The Trump administration’s crackdown on crime in Washington has been propelled, in part, by an aggressive clampdown on guns, with city and federal officials confiscating around 150 weapons since the president declared a crime emergency in the capital nearly three weeks ago.
“I’m pleased to report another 105 arrests have been made and 12 illegal guns taken off the streets of Washington, DC,” Attorney General Pam Bondi wrote on social media on Thursday. It was part of her near-daily tally of gun seizures, an effort spearheaded by Jeanine Pirro, the U.S. attorney for the District of Columbia.
Under almost any other president, heralding a gun sweep would not be notable. But the shift toward gun enforcement — and publicizing the aggressive street sweeps — marks an abrupt departure for an administration that has courted Second Amendment maximalists and sharply downgraded federal firearms enforcement.

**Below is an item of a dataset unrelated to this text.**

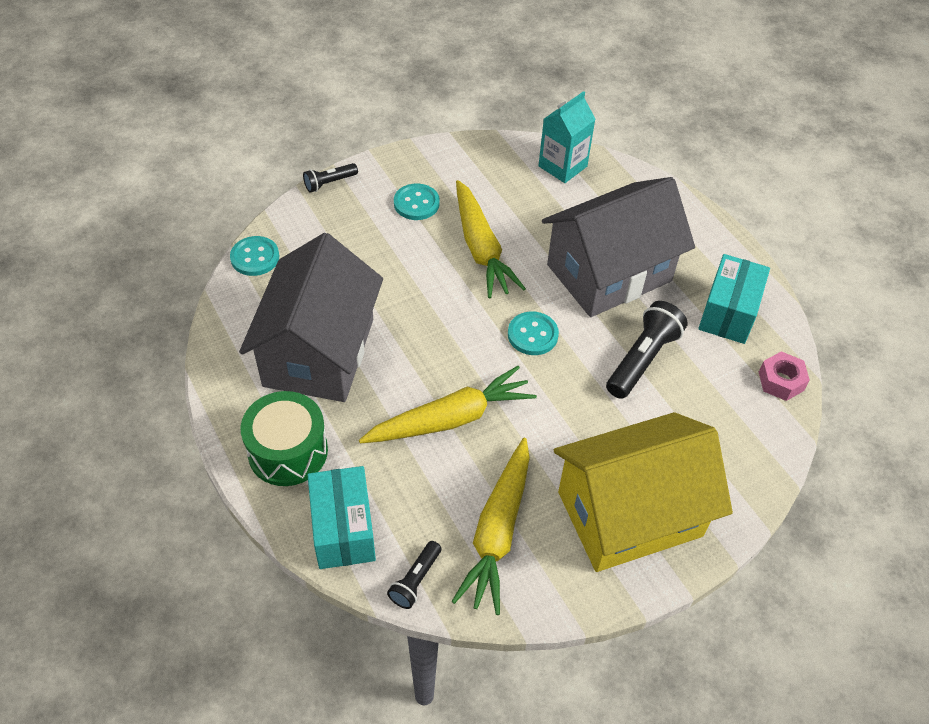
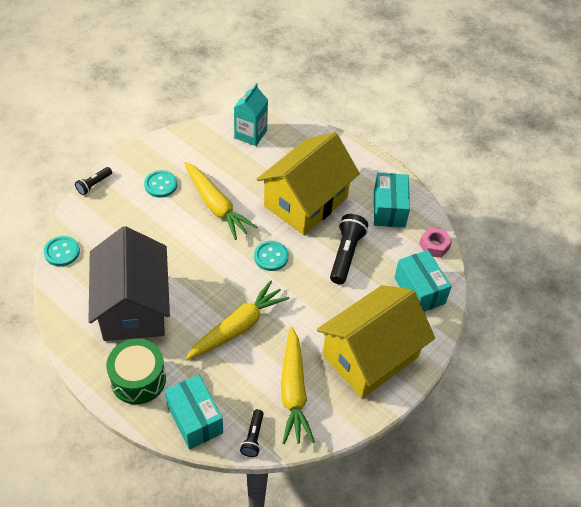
camera: 20 degrees left, 0 degrees up
(609, 273) = (306, 201): grey house -> yellow house
(736, 439) = (419, 290): none -> turquoise box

President Trump’s political appointees rolled back Biden-era regulations and diverted officials assigned to weapons cases to immigration raids. The White House has also proposed steep cuts to the Bureau of Alcohol, Tobacco, Firearms and Explosives, and installed disengaged, inexperienced leaders to oversee its increasingly marginalized work force.
While these moves have not exposed major political divisions, they have caused some uneasiness among gun-rights supporters who are concerned that law-and-order officials like Ms. Pirro, who once supported restrictions on assault rifles, will create a chilling effect on legal gun owners in the district and in the surrounding area.
“It sends a message we don’t like,” said Luis Valdes, the Florida director of Gun Owners of America, an influential gun rights group that has pushed for the repeal of most federal gun laws.